I came to know Aldo Rossi through our work together on his only New York
project. My memories of him are grounded in many months of meetings,
conversations, presentations, drinks, and meals--the close interactions
that ultimately result in buildings, and occasionally in friendships.
Like his buildings, Rossi was at once serious and whimsical, magisterial
and accessible, popular and retiring. Although an influential teacher
and theoretician, he was at heart an artist and a visual poet, and that
is the way he designed his buildings.
Rossi's Soho project, an extension of Scholastic Publishing's headquarters
on lower Broadway, is a case in point. The building's columnar Broadway
facade, in steel, terra-cotta, and stone, echoes the scale and the
formal, Classical character of its commercial neighbors. The rear
facade, on Mercer Street, extracts a gritty essence from its more
utilitarian surroundings of plain cast iron and weathered masonry. Paul
Goldberger has praised the Scholastic design as "a building that will
teach generations of architects the proper way to respond to historic
contexts." True enough, but it will teach more than propriety. It will
teach poetry as well.
Rossi loved New York's skyscrapers and its orderly grid, but he also had
an eye for the city's accidents and mysteries, for the New York of
unfinished lot-line walls, dark side streets, and rusting fire escapes.
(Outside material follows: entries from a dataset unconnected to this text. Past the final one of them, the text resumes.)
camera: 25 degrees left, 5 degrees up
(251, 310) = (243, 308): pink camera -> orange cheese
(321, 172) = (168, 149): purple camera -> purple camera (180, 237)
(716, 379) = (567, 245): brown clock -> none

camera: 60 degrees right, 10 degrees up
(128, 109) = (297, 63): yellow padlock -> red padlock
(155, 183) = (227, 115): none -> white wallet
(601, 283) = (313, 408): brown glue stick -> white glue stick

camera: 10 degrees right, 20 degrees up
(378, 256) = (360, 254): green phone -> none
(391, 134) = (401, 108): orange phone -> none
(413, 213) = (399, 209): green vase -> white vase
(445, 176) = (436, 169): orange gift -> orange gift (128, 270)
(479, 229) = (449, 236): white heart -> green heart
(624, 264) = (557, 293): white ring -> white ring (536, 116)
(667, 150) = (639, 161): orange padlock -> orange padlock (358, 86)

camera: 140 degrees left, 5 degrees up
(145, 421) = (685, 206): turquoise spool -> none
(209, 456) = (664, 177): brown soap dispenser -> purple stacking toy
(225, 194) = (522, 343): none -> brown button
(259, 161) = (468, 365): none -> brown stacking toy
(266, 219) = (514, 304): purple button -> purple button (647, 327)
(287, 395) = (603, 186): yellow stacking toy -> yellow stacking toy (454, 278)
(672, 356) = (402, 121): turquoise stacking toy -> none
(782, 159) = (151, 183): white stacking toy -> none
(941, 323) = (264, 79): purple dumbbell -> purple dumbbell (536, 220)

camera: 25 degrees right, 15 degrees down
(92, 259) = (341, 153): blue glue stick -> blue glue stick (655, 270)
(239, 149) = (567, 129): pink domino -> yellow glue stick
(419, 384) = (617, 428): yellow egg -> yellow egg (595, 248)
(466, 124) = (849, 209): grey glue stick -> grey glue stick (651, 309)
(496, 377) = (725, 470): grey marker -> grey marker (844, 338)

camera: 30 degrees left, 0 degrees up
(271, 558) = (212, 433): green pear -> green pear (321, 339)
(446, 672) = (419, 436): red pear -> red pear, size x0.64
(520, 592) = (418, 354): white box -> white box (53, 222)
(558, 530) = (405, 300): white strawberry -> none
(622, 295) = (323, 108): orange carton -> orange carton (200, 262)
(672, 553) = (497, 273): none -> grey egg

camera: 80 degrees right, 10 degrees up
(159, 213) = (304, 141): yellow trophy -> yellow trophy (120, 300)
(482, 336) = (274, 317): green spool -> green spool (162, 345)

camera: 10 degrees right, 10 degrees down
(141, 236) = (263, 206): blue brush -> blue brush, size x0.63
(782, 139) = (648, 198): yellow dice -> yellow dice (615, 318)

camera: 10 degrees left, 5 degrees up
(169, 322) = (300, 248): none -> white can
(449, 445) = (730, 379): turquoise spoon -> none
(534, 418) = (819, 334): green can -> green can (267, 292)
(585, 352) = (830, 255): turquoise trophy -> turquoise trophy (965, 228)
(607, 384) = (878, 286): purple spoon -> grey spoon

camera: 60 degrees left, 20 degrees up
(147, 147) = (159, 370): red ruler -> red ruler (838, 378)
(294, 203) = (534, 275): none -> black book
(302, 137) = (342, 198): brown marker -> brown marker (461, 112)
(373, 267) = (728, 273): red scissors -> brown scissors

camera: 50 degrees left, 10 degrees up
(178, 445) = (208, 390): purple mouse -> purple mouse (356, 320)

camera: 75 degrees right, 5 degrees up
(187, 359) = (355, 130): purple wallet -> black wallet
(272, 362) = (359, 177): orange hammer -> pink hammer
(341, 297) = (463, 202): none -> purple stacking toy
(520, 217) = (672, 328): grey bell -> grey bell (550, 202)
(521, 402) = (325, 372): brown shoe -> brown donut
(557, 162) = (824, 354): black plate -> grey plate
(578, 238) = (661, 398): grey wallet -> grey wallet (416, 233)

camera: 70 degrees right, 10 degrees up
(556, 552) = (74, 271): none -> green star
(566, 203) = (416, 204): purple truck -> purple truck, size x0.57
One of the architect's best sketches for the Soho building shows the
Broadway facade in mist and shadow, under the kind of irregular light
that might have filtered through nineteenth-century coal smoke. Rossi's
mind was in this time and place when he first conceived the building. I
remember him at an early meeting in his studio on East 20th Street, when
he looked out a rear window toward a chance landscape of common brick
walls, asphalt roofs, and wooden water tanks. The towers of Madison
Square and Midtown were visible, but only at a distance. He said simply,
"This is the New York I love."
Publicly and privately, Rossi always said it would be an honor to have a
building in New York, and especially on Broadway. There was a real,
unforced humility in this. Rossi had built all over the world, and had
received the highest praise for it; but he talked about the Scholastic
building with the enthusiasm of a young architect celebrating his first
big commission. After years of design and review, it finally looks as
though there will be an Aldo Rossi building on Broadway. Sadly, the
honor will come posthumously for Aldo, but his building will be an honor
to New York for as long as it stands.